Eckfahne mit dem Wappen des 1. FC Lokomotive Leipzig
Lok Leipzig und der VfB Leipzig stehen kurz vor einer Fusion. (Themenbild) Bildrechte: dpa

Der Zusammenschluss zwischen Lok Leipzig und dem VfB Leipzig war schon lange geplant, nun wurde die Vereinigung auf einer außerordentlichen Mitgliederversammlung beider Vereine auf der Haupttribüne des Bruno-Plache-Stadions perfekt gemacht.

Präsident Löwe: "Ein Festtag für uns"

"Es ist für uns ein Festtag", so Präsident Thomas Löwe zum MDR, "wir repräsentieren jetzt 128 Jahre Leipziger, deutsche und internationale Fußballgeschichte." Man lebe jetzt nicht mehr in der Tradition des VfB Leipzig, sondern sei der "erste deutsche Fußball-Meister".

Lok Leipzig bekommt einen Meisterstern

Durch die Fusion kommt es zum "Lückenschluss unserer Vereinshistorie", wie Geschäftsführer Alexander Voigt schon im Vorfeld erklärt hatte: "Was sowieso immer schon eins war, bekommt nun auch rechtliche Verbindlichkeit." Der Viertligist 1. FC Lok Leipzig würde laut Voigt nach dem erfolgten Zusammenschluss auch einen Meisterstern vom VfB Leipzig, der 1903 den ersten deutschen Meistertitel im Fußball und in den Jahren 1906 und 1913 noch zwei weitere gewonnen hatte, für sein Trikot übernehmen.

Namenszusatz: "Verein für Bewegungsspiele e.V."

Das Gründungsjahr des Vereins wurde auf 1893 verschoben, was den 128. Geburtstag in diesem November bedeutet.
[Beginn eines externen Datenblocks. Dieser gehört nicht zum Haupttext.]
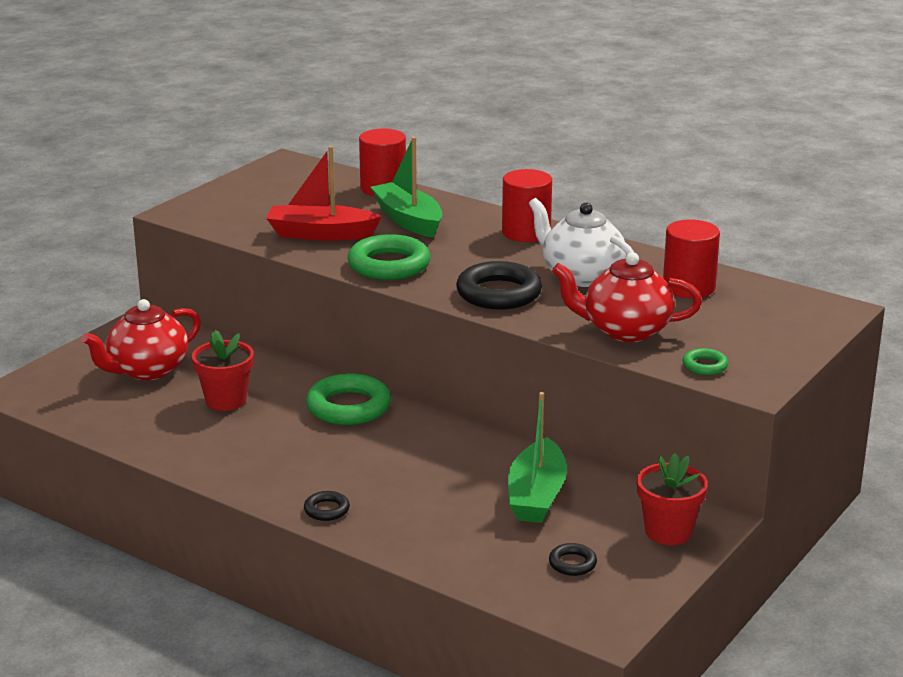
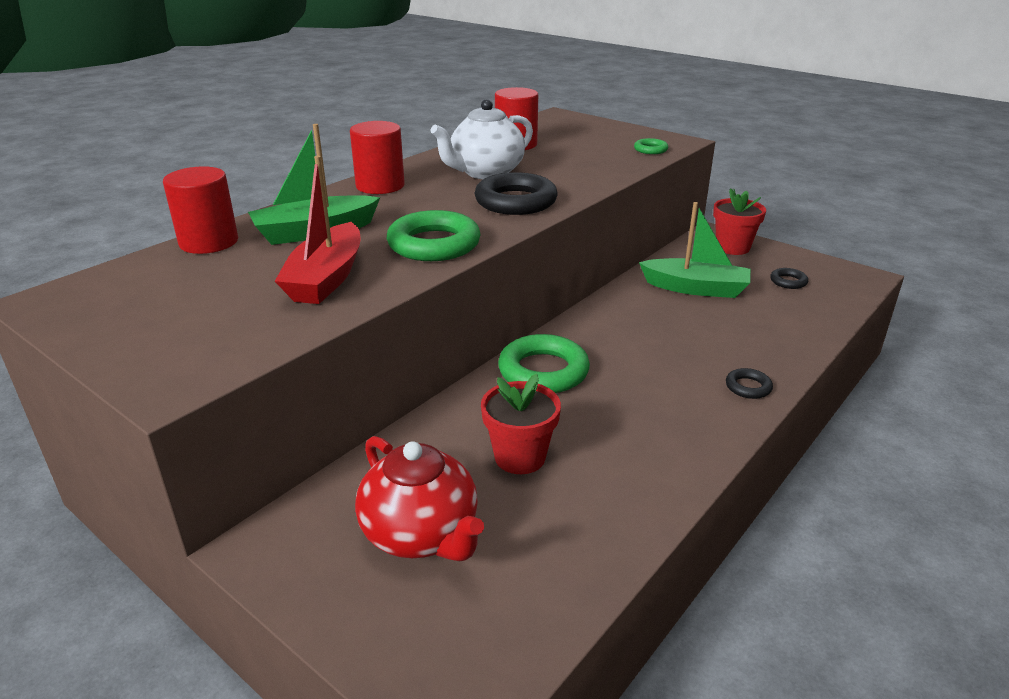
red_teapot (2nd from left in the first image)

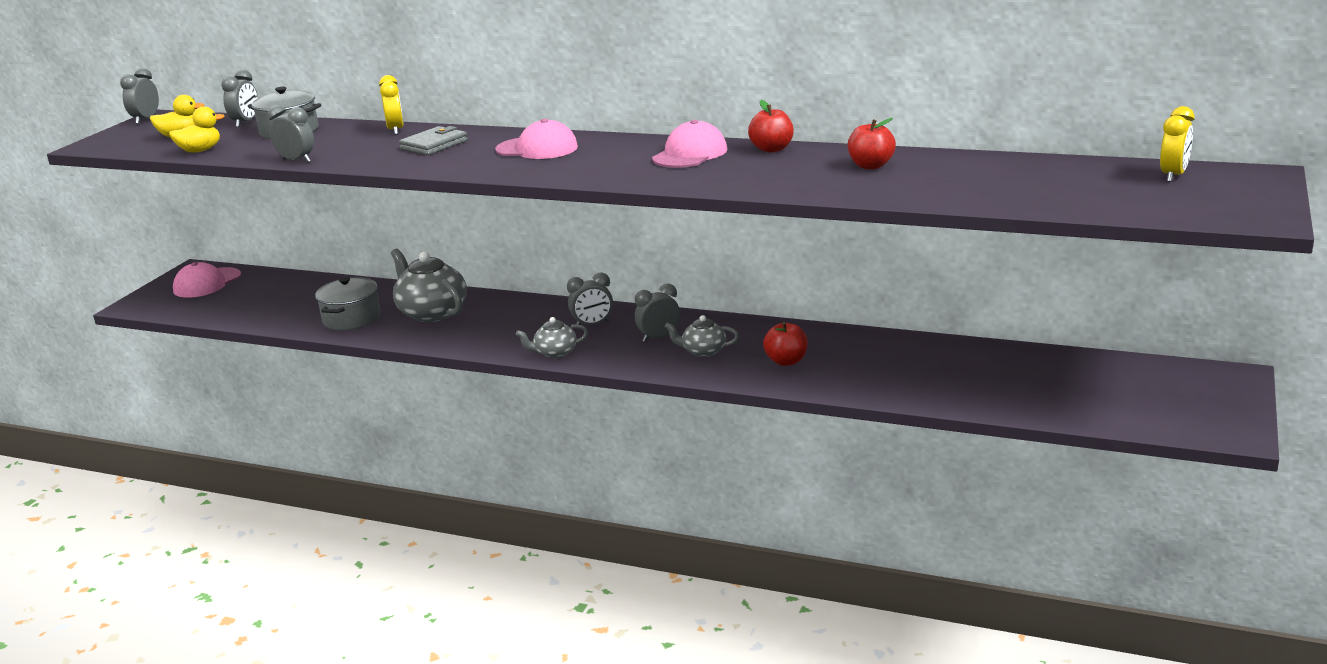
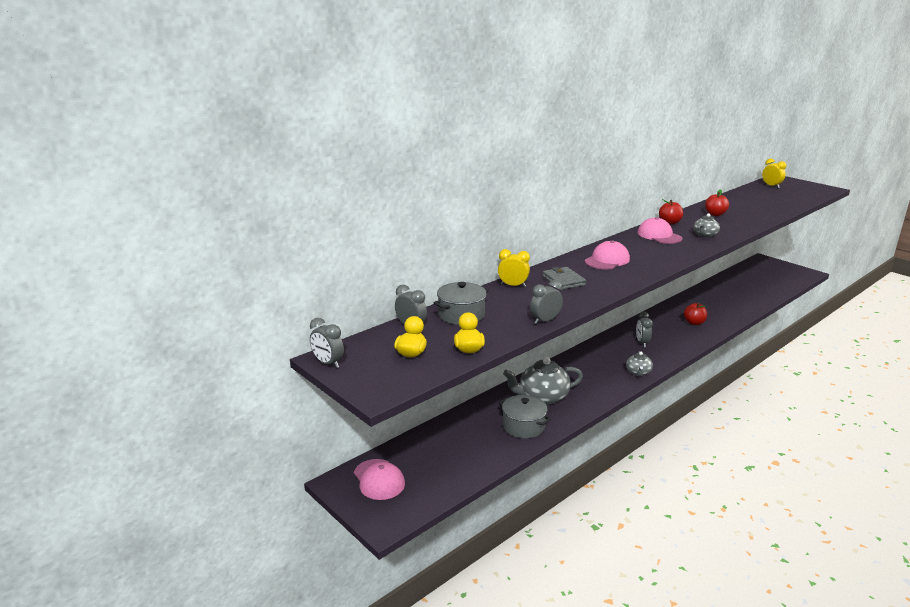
grey_teapot (3rd from left)
grey_clock (4th from left in the first image)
Auch der Name wurde geändert. So gibt es künftig den Namenszusatz "Verein für Bewegungsspiele e.V.", um zu zeigen, wo man eigentlich herkomme. Verwendet werden soll die Langfassung "1. FC Lokomotive Leipzig - Verein für Bewegungsspiele e.V." aber nur auf Briefköpfen, im Impressum oder in amtlichen Schreiben.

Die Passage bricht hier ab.